We are releasing today a new tool, a sample app for you to explore this stream and we call it TrueDepth Streamer.

You can slide between the video stream and the TrueDepth stream.

Now because the TrueDepth camera has active illumination even in complete darkness while the video is pitch black it is business as usual for the TrueDepth camera.

So now you see me and now you don't.

[ Applause ]

So how do you add the stream from the TrueDepth camera into your application?

Well I'm glad you asked.

The first thing you need to do is to discover the built-in TrueDepth camera and then you initialize the device capture input.

And you add the depth data output into your session.

At this point you're good to go, you can start the session and you will have the TrueDepth stream with your session.

This stream can come in two forms of data, disparity or depth.

Now disparity is the inverse of depth and vice versa, so which one should you choose?

Well disparity usually yields better results, especially for machine learning applications but the depth data has more meaning in terms of real-world measurements.

Know that if you work with depth that the depth error goes with the depth squared.

That means that an object at 1 meter would have four times the depth accuracy as an object at 2 meters.

We have two streams, video and depth, and they don't necessarily share the same resolution.

The native resolution of the TrueDepth's camera is VGA or 640x480 and that's what you'll get if you choose a video preset of an aspect racial of 4:3.

If however you choose an aspect ratio of 16x9 you'll get a depth map of 640x360.

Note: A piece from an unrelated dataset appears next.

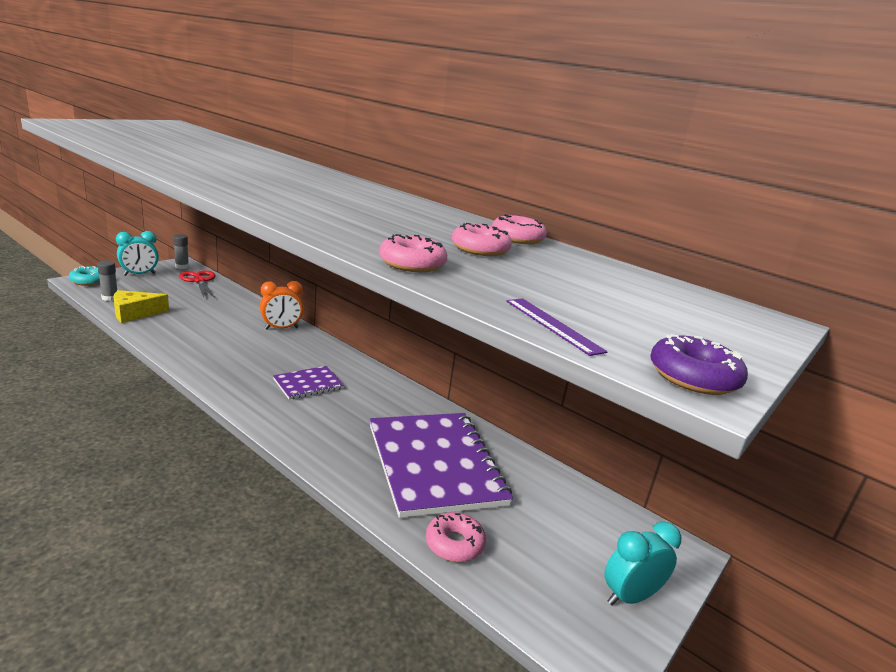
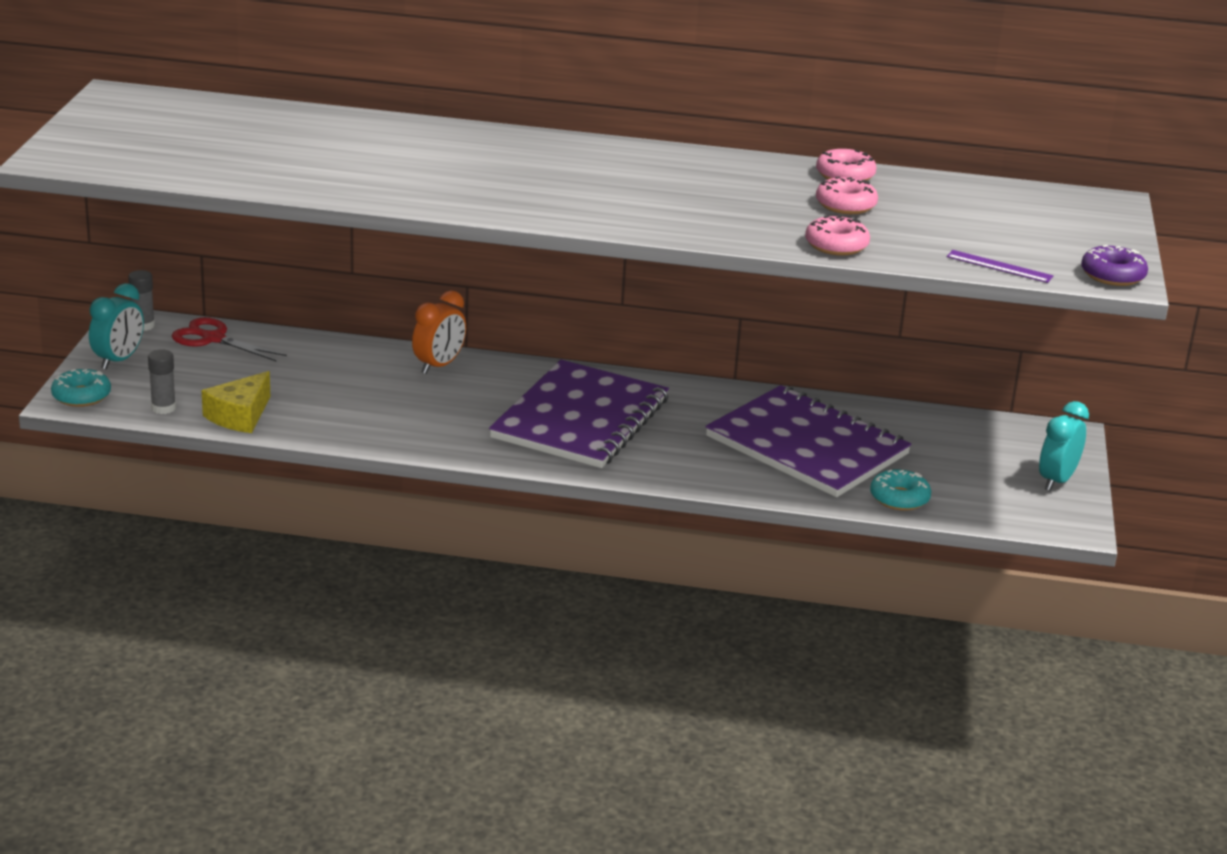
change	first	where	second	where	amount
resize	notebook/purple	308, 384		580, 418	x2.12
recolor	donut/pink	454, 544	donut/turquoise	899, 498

In both cases the depth map will cover the entire field of view of the RGB image.

Now we are talking about video applications, so we are crunching a lot of numbers very, very fast and that could create system pressure over time.

So you can test your application and gauge the system pressure and gauge the system pressure level which goes from nominal to fair, serious, critical, and then shutdown.

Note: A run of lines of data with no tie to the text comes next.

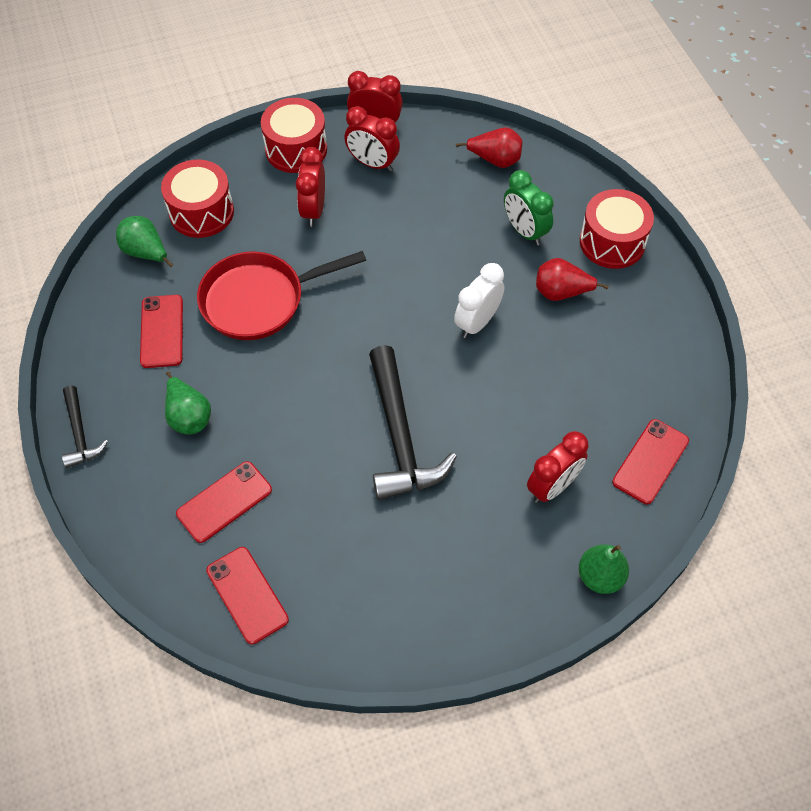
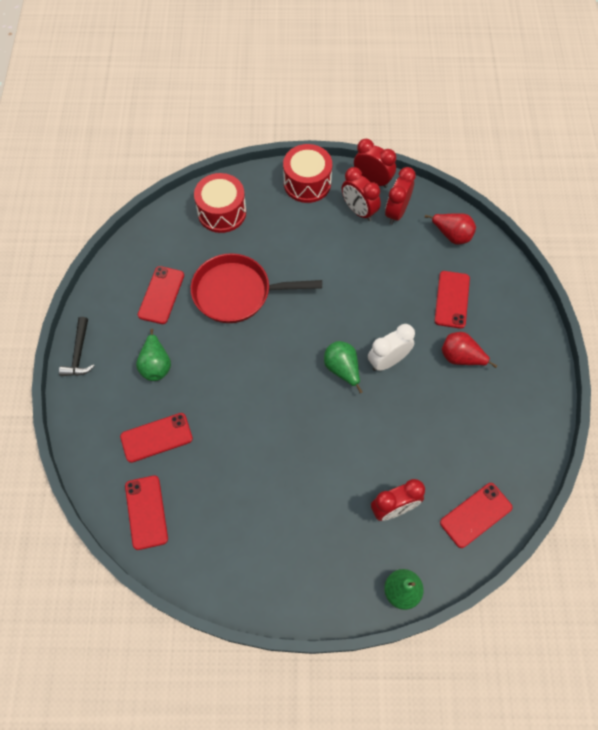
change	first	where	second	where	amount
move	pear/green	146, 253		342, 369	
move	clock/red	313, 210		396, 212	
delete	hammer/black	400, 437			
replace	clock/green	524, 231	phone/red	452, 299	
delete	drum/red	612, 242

And the responsibility is in your hands because the system will let you go all the way to shutdown but when it does it's bye-bye every capture device.

Another thing you can do is to adopt a degradation scheme, if the pressure level gets serious you can reduce the frame rate to 15 frames per second or you can choose a more elaborate scheme with gentle degradation going from 30, 24, 20 and 15 frames per second anytime the pressure level increases.

So we have holes in the depth map what can we do about it?

Well, in fact you could get the stream already filtered for you.

There is a parameter called isFilteringEnabled and it's' defaulted to true, which means you get a filtered depth map smooth, spatially and temporally smooth, spatially and temporally and the holes are filled from the RGB image.

This is especially useful for photography and segmentation applications because you know every time you query a pixel you get the depth's value.

In TrueDepth Streamer you can switch to the filter stream and see that it is smoother and the holes are filled.

So this is great, but it is not applicable to 100% of the use cases.

If you're working with point clouds or any type of real-world measurements you're better off staying with the raw data which holds the highest fidelity.

If you do you will have holes, you will have pixels marked as zero, it does not mean that they are the distance of zero meters from the camera it just means we have no information about them.

Therefore, you should watch out for operations like averaging and downsampling because you don't want to mix those real values with those zeros.

values with those zeros.

But why do we even get holes?

Well the TrueDepth camera detects objects up to a distance of about 5 meters, but not all materials are made the same.

Some materials have low reflectivity.

they absorb most of the lights.

For example this extreme scenario is a very low reflective fabric watch what happens when we switch to the depth map and I walk away from it.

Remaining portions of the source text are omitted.